Fig. 1.

Regulation of IP₃Rs by cAMP signalling junctions.

(A) Populations of fluo4-loaded HEK-293 cells stably expressing type 1 receptors for PTH were stimulated with PTH (100 nM, red line) and carbachol (20 μM, both lines) as indicated after addition of BAPTA to chelate extracellular Ca²⁺. Results show that PTH does not alone evoke an increase in [Ca²⁺]_c, but it potentiates the Ca²⁺ signal evoked by carbachol. Similar results are shown in Refs. [36], [39]. (B) In HEK-293 cells, PTH through heterologously expressed type 1 PTH receptors stimulates adenylyl cyclase and so formation of cAMP. Carbachol stimulates endogenous M₃ muscarinic receptors, which activate PLC and thereby formation of IP₃ and release of Ca²⁺ from the ER through IP₃Rs.

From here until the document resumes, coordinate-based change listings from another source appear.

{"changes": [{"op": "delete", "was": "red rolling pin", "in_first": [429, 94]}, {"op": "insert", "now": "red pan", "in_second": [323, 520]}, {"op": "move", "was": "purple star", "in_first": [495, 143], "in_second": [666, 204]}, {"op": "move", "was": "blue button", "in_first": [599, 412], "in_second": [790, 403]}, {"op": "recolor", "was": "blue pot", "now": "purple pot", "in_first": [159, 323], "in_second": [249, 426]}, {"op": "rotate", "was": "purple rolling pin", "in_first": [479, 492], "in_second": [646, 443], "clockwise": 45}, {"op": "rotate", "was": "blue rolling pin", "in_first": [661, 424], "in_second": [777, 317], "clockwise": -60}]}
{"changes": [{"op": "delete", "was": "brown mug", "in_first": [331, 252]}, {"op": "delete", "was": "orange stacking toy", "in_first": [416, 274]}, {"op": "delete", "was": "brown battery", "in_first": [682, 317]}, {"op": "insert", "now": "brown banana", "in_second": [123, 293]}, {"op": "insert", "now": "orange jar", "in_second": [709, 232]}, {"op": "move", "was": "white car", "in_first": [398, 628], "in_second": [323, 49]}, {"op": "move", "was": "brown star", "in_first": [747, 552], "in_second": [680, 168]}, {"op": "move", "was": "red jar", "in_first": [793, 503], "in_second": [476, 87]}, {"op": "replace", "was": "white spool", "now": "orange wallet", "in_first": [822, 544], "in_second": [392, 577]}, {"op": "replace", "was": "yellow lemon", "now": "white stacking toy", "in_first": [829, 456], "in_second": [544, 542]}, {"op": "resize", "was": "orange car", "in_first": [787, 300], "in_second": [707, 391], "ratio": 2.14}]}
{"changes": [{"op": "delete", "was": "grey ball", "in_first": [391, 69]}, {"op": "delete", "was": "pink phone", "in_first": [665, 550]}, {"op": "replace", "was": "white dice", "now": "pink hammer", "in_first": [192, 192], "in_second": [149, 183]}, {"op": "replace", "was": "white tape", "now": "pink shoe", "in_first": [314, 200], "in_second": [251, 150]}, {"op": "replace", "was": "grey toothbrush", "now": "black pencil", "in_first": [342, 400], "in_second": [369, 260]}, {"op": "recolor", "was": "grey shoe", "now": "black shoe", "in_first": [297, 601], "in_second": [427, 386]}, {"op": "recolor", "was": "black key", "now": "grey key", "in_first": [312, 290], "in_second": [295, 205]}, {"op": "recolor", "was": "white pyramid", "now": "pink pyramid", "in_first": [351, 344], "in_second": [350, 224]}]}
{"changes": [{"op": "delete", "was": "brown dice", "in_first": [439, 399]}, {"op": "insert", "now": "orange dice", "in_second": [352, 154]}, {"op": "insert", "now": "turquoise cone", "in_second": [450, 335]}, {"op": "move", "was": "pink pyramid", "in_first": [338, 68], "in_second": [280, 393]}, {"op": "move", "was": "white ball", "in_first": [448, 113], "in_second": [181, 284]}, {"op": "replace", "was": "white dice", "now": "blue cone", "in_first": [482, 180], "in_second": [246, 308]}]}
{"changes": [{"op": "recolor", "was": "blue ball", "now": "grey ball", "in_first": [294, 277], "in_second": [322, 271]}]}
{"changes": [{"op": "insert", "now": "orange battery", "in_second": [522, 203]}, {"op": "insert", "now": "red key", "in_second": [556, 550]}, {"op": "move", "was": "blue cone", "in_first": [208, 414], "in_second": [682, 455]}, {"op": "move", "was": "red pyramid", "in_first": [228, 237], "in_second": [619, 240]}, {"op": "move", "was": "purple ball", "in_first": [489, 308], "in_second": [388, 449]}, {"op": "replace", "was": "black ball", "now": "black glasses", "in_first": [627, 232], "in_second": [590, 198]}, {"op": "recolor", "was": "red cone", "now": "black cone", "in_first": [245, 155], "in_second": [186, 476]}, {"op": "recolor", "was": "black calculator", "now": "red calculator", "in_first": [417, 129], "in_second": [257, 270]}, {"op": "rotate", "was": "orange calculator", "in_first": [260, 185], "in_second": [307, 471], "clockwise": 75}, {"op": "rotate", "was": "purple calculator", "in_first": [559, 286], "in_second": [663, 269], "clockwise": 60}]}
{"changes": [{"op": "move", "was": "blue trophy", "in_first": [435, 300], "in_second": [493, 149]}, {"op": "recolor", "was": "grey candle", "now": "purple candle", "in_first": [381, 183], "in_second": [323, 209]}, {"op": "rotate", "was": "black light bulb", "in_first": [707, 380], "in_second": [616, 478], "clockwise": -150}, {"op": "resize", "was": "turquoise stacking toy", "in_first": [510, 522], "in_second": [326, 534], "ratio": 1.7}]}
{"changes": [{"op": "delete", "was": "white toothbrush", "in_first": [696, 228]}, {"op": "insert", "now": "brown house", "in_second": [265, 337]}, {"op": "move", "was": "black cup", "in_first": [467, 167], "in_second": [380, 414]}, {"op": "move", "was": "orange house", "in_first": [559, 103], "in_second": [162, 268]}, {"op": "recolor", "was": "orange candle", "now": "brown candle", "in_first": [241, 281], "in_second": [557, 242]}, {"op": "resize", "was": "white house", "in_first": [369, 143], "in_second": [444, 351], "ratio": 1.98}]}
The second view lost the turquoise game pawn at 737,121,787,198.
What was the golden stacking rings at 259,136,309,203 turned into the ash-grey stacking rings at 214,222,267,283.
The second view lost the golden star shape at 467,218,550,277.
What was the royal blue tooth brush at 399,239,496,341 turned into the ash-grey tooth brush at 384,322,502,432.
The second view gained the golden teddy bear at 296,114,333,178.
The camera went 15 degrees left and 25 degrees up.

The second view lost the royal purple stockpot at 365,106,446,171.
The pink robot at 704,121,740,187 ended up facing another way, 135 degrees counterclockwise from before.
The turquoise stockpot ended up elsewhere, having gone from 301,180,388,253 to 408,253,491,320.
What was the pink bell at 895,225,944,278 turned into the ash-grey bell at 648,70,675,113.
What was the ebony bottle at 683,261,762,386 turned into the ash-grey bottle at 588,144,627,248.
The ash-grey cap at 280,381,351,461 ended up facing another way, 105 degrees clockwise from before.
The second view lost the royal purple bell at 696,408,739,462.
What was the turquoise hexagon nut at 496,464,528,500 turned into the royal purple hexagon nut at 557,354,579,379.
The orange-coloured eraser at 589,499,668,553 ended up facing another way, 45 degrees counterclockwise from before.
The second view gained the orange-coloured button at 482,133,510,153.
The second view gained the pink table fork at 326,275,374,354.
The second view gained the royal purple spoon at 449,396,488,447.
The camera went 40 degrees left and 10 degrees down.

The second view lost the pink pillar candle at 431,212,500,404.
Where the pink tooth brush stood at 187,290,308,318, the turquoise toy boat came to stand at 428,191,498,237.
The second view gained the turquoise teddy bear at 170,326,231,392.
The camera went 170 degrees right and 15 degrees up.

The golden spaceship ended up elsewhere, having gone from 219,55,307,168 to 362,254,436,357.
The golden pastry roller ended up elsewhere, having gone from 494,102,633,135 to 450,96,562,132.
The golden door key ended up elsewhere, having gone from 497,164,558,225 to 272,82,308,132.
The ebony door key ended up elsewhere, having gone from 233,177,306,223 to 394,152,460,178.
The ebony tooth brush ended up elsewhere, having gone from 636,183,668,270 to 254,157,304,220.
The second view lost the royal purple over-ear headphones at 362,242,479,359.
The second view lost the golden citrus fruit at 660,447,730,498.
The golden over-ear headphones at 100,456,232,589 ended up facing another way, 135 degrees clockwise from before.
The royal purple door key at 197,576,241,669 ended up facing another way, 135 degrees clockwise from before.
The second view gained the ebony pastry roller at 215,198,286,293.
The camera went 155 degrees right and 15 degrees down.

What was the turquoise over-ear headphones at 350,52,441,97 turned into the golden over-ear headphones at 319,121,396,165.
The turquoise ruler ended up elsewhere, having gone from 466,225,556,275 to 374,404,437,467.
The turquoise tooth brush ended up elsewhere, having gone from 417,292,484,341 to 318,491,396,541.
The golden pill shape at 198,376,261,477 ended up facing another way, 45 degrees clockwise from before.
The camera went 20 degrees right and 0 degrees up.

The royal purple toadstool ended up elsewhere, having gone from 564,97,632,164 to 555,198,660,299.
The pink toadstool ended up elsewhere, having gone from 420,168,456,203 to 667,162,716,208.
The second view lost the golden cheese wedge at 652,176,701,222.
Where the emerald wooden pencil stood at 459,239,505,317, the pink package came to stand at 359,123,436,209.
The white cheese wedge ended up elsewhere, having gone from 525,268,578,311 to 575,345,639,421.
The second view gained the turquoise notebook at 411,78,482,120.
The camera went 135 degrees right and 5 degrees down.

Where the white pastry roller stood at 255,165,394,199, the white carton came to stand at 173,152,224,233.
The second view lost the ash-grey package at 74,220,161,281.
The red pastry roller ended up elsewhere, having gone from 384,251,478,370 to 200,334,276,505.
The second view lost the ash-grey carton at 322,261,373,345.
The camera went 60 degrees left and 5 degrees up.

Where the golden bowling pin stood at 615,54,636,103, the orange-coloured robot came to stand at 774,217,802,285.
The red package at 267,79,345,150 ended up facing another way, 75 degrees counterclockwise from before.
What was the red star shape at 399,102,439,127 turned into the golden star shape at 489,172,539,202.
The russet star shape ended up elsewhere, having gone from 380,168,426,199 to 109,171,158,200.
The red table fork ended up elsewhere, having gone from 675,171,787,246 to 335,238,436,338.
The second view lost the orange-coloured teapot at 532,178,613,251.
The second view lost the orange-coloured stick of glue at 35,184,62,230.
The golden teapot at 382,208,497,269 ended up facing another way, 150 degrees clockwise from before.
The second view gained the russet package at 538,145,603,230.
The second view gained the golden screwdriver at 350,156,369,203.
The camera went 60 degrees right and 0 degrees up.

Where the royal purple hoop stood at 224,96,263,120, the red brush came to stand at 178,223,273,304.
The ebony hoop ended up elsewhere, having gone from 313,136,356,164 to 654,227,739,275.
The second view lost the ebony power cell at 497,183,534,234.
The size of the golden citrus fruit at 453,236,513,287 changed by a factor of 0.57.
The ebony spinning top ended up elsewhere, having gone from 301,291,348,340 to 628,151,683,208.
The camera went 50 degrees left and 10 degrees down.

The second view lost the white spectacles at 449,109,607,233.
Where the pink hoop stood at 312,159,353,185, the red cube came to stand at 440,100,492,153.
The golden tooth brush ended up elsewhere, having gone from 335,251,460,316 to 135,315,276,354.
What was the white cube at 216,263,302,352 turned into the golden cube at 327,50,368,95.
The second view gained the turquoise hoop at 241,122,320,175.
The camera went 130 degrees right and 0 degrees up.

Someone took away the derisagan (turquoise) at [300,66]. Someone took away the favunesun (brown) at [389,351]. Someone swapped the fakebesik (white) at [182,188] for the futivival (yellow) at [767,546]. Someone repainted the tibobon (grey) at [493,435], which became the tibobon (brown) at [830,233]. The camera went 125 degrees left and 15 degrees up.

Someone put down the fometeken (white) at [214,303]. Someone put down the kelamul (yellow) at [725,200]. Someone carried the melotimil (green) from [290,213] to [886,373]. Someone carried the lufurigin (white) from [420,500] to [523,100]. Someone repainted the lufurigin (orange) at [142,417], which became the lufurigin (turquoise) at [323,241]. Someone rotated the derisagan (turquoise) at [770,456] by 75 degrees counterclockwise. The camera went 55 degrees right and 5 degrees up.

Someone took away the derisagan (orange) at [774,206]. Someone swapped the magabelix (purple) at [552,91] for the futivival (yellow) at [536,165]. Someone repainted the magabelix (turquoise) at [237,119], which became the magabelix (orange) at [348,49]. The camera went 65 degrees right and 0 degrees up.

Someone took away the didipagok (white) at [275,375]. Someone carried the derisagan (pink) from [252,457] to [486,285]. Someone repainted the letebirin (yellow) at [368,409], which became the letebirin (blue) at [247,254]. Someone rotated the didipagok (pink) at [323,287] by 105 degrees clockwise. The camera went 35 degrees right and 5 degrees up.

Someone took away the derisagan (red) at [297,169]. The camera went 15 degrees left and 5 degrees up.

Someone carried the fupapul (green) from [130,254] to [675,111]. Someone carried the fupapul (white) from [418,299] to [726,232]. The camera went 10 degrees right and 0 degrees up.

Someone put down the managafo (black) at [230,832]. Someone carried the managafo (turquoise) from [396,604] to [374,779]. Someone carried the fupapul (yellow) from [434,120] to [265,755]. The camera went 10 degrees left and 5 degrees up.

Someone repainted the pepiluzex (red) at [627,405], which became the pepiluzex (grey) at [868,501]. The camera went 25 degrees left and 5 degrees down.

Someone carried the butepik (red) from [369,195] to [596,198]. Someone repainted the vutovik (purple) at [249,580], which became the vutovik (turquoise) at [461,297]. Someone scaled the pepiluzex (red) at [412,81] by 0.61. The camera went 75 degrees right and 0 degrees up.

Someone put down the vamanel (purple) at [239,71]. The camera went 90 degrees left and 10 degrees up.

The potentiation of carbachol-evoked Ca²⁺ signals by PTH is entirely mediated by cAMP, which enhances IP₃-evoked Ca²⁺ release from IP₃Rs. (C) IP₃R2 and AC6 are selectively associated at cAMP signalling junctions. Within these junctions, cAMP is delivered from AC to IP₃Rs at concentrations far greater than needed to maximally sensitize the associated IP₃Rs. This allows each junction to function as a digital ‘on-off’ switch, it ensures that cAMP-mediated signalling operates with a considerable safety margin, and it allows rapid activation of the associated IP₃Rs (as cAMP is locally delivered at high concentration) and rapid de-activation (as diffusion of cAMP form the junction reduces its concentration to below that needed for sensitizing IP₃Rs). Since each signalling junction operates as an ‘on-off’ switch, the concentration-dependent effects of PTH are proposed to be due to recruitment of junctions, rather than to graded activity within individual junctions.